3.   The Western and Northern Seas. — The sea to the west of Europe and Africa was from early times called the Atlantic (ἡ Ἀτλαντις), from Mount Atlas, which was supposed to dominate the west of Africa, and from the mythological being with whom it was associated; and was also called the sea outside the Pillars of Hercules (ἡ ἔξω τῶν στηλῶν θάλασσα), or simply the Mare Externum. By some Latin writers, especially poets, it is called Oceanus. For a long time it was considered not to be navigable, for the western regions were regarded as shrouded in clouds and darkness; but as early as 500 B.C. a Carthaginian expedition under Hanno explored the coast for a considerable distance to the south, while another penetrated north as far as Britain.

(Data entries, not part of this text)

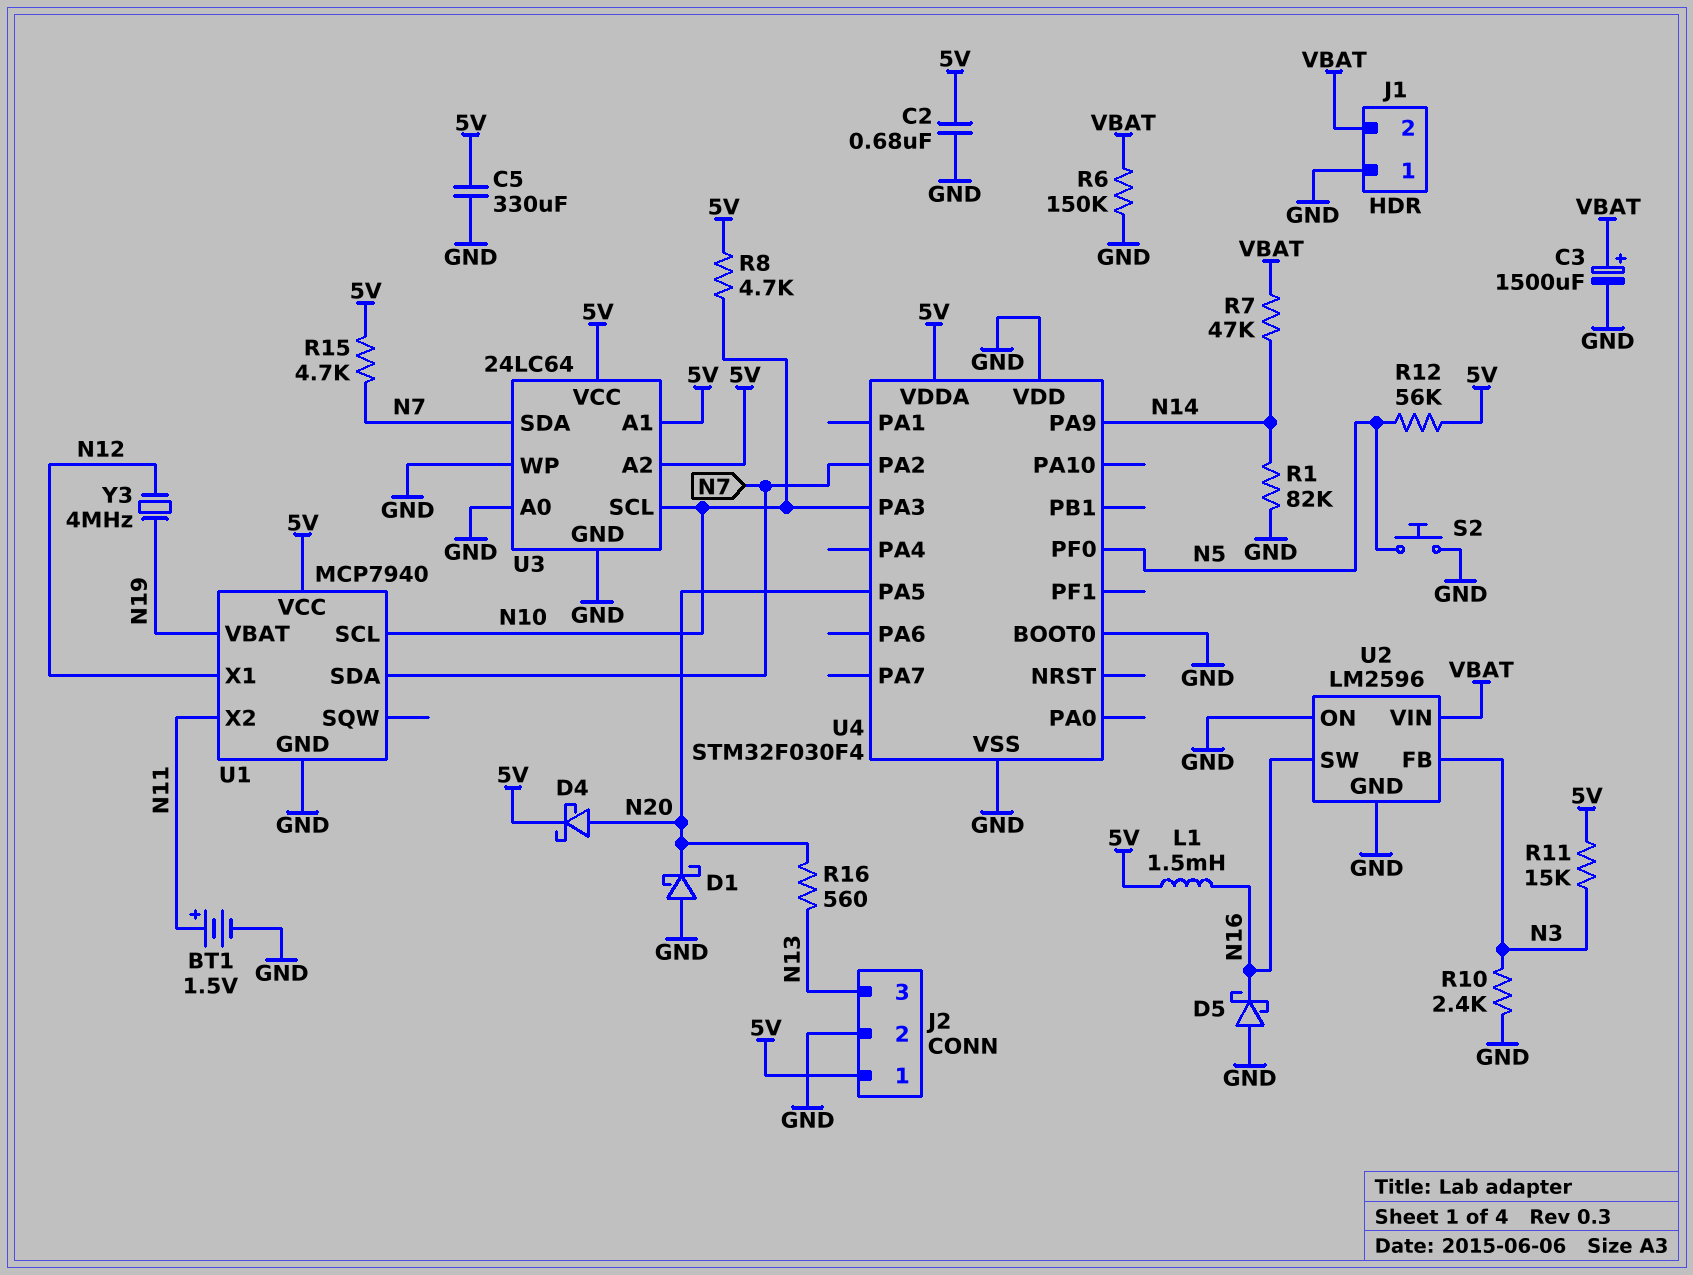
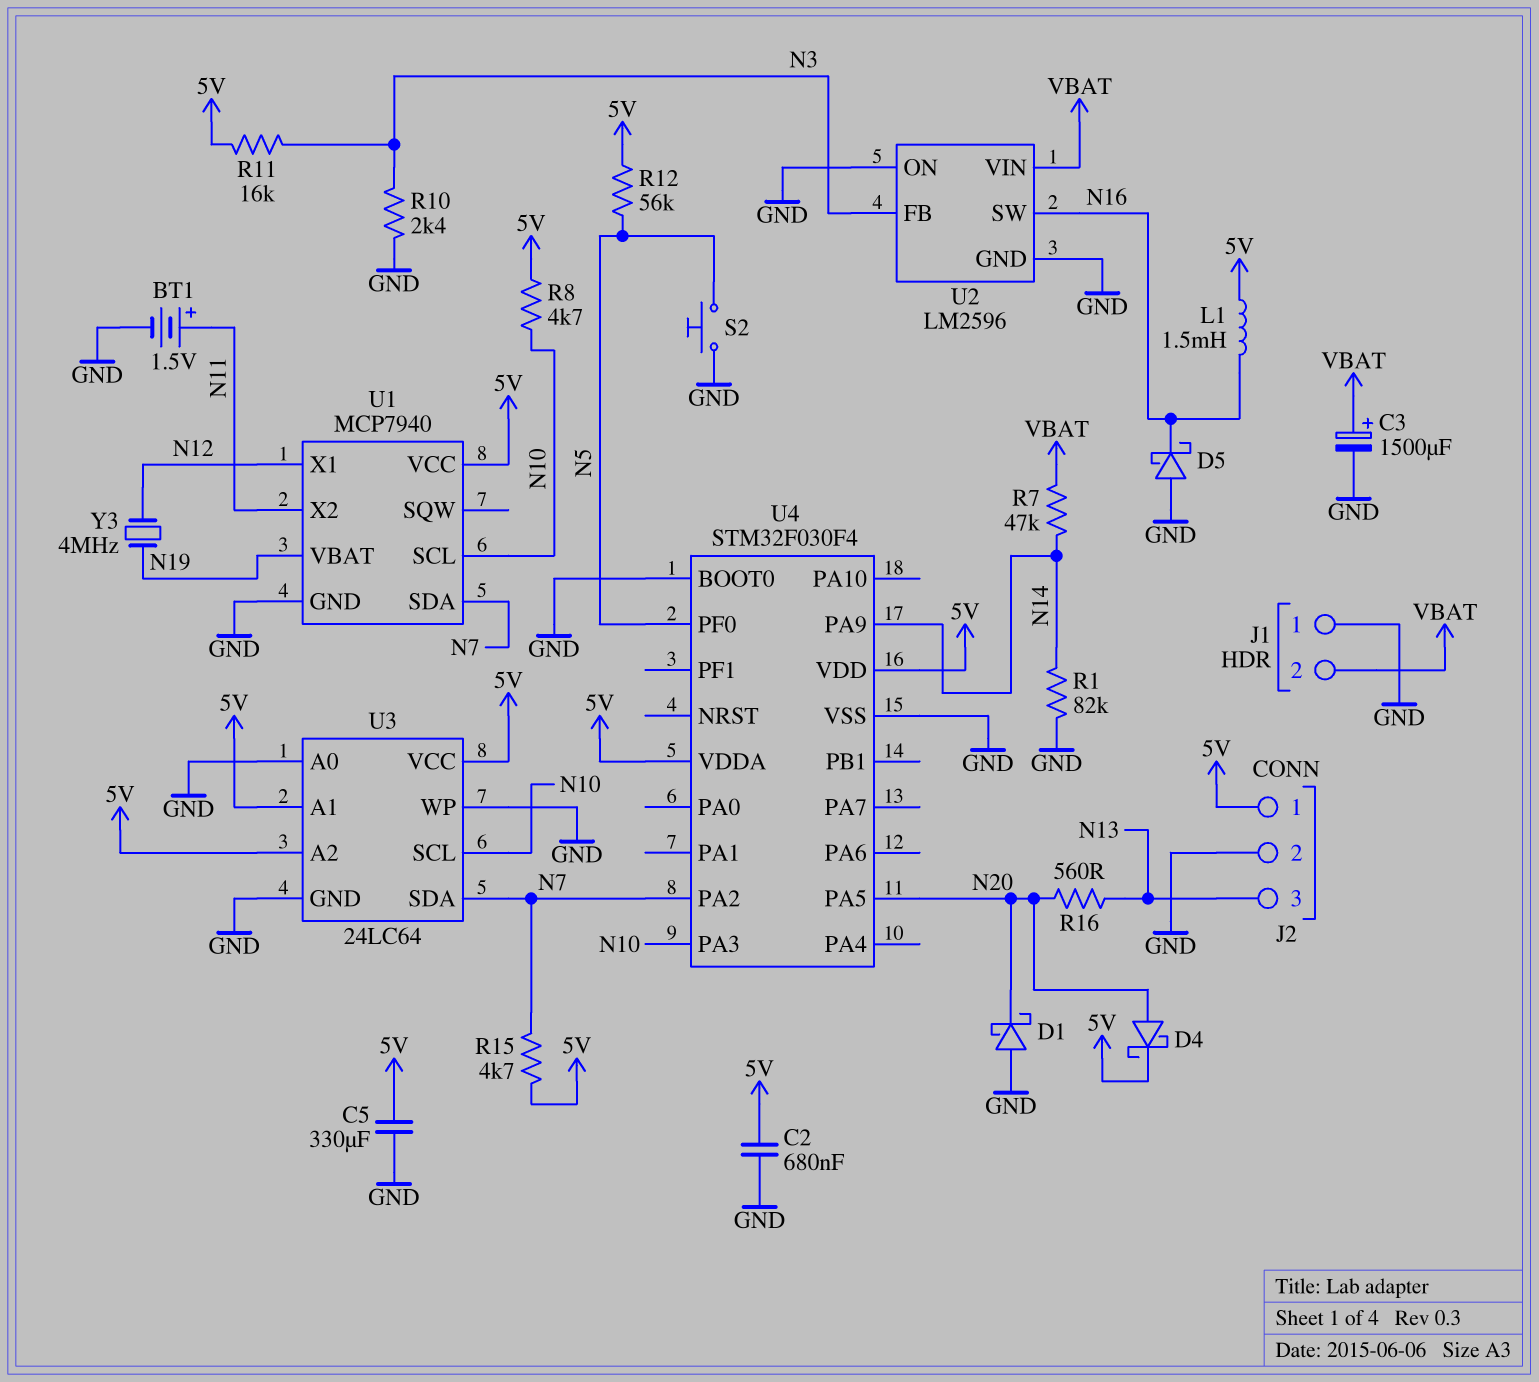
R6: 150k (GND, VBAT) -> none
R11: 15k (5V, N3) -> 16k (5V, N3)
U4 pin VDD: GND -> 5V

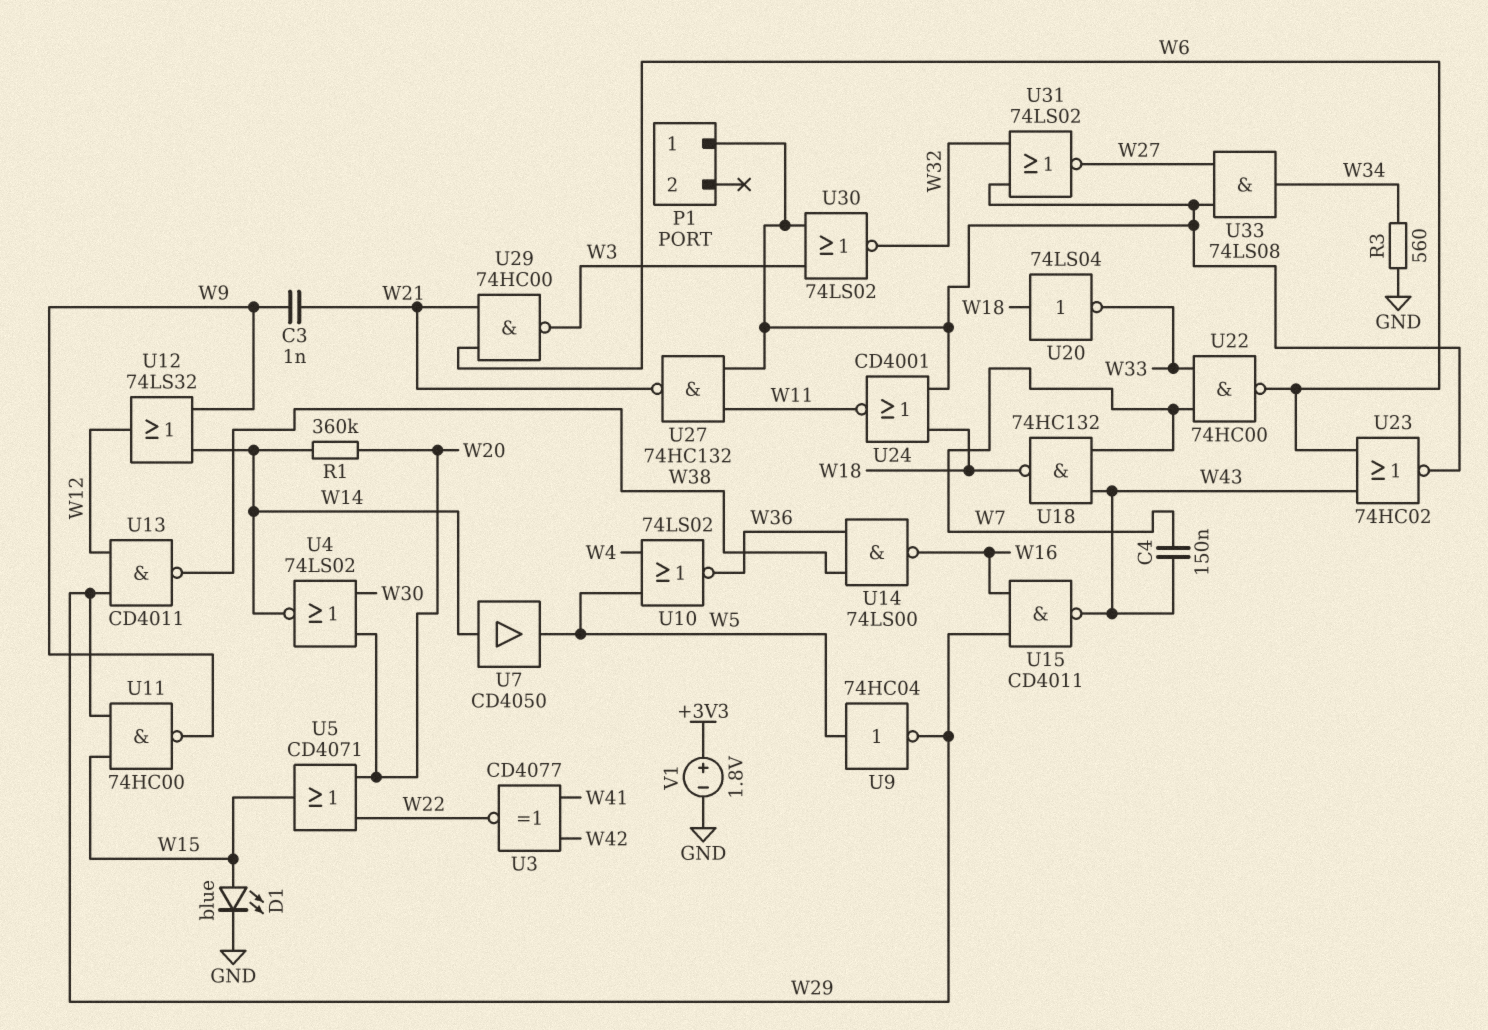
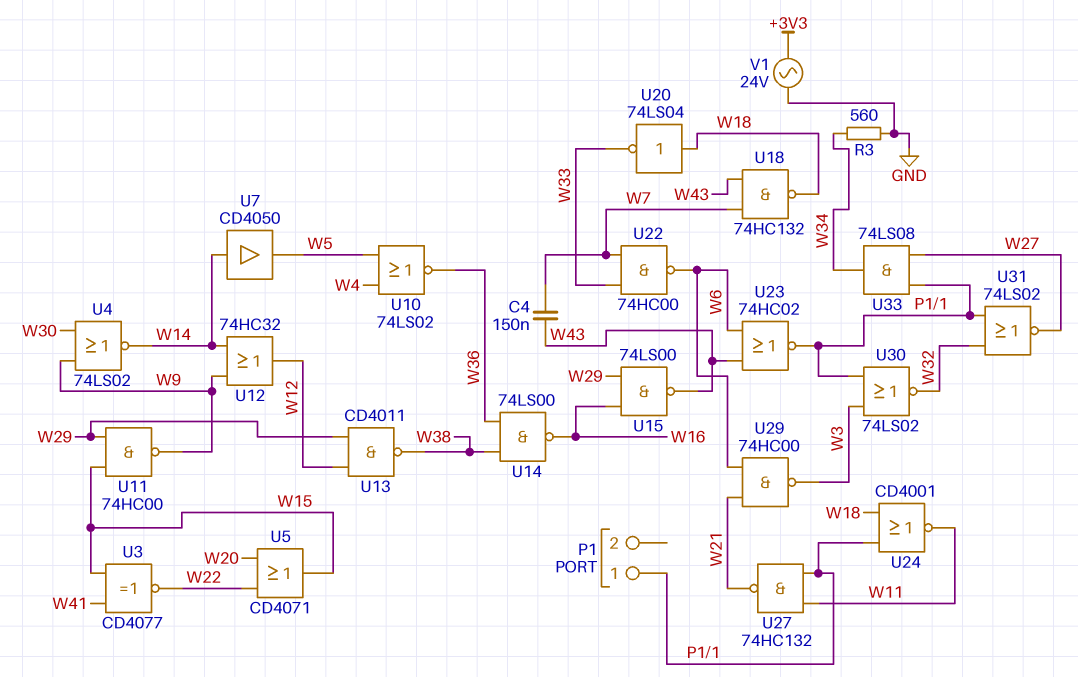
C3: 1nF (W9, W21) -> none
D1: LED blue (A W15, K GND) -> none
R1: 360k (W14, W20) -> none
U3: XNOR CD4077 (in W41, in W42, out W22) -> XNOR CD4077 (in W15, in W41, out W22)
U4: NOR 74LS02 (in W20, in W30, out W14) -> NOR 74LS02 (in W9, in W30, out W14)
U9: NOT 74HC04 (in W5, out W29) -> none
U12: OR 74LS32 (in W9, in W14, out W12) -> OR 74HC32 (in W9, in W14, out W12)
U15: NAND CD4011 (in W16, in W29, out W43) -> NAND 74LS00 (in W16, in W29, out W43)
V1: 1.8V (plus +3V3, minus GND) -> AC 24V (+3V3, GND)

It was somewhere in this western sea that the Islands of the Blessed (Μακάρων νῆσοι) were supposed to be situated; and when the Canary Islands, Madeira, and the other groups in their neighbourhood were discovered by the Romans, as they were before the Christian era, they were identified by them with that fabulous place, and called Fortunatæ Insulæ  though the beauty of country and delightful climate which are attributed by the early Greek poets to the Μακάρων νῆσοι are so fully realised there as to suggest the idea that the legend may have had some foundation in real information. Whether the Island of Atlantis, which is mentioned in more than one of Plato’s dialogues as existing in the western ocean, is anything more than a creation of that writer’s imagination, it is hard to say; but it is certain that several classical writers suggest the possibility of there being a great western continent, thus anticipating the discovery of America. The most famous passage to that effect is in the lines of Seneca  :—

“Venient annis sæcula seris,
Quibus Oceanus vincula rerum
Laxet, et ingens pateat tellus,
Tethysque novos detegat orbes;
Nec sit terris ultima Thule.”

9

The different bays of the Western Sea received different names from the tribes or places in their neighbourhood; thus the part immediately beyond the Pillars was called Oceanus Gaditanus, from the city of Gades (Cadiz); the Bay of Biscay, Oceanus Cantabrius; the entrance to the English Channel, Oceanus Gallicus; and the Channel itself, Oceanus Britannicus. The Oceanus Germanicus, to the north of this, and the Oceanus Sarmaticus, or Mare Suevicum (Baltic), were regarded as parts of the great Northern Ocean (Oceanus Septentrionalis), to which, from the reports of its vast masses of ice, the names Mare Concretum and Mare Pigrum are also given.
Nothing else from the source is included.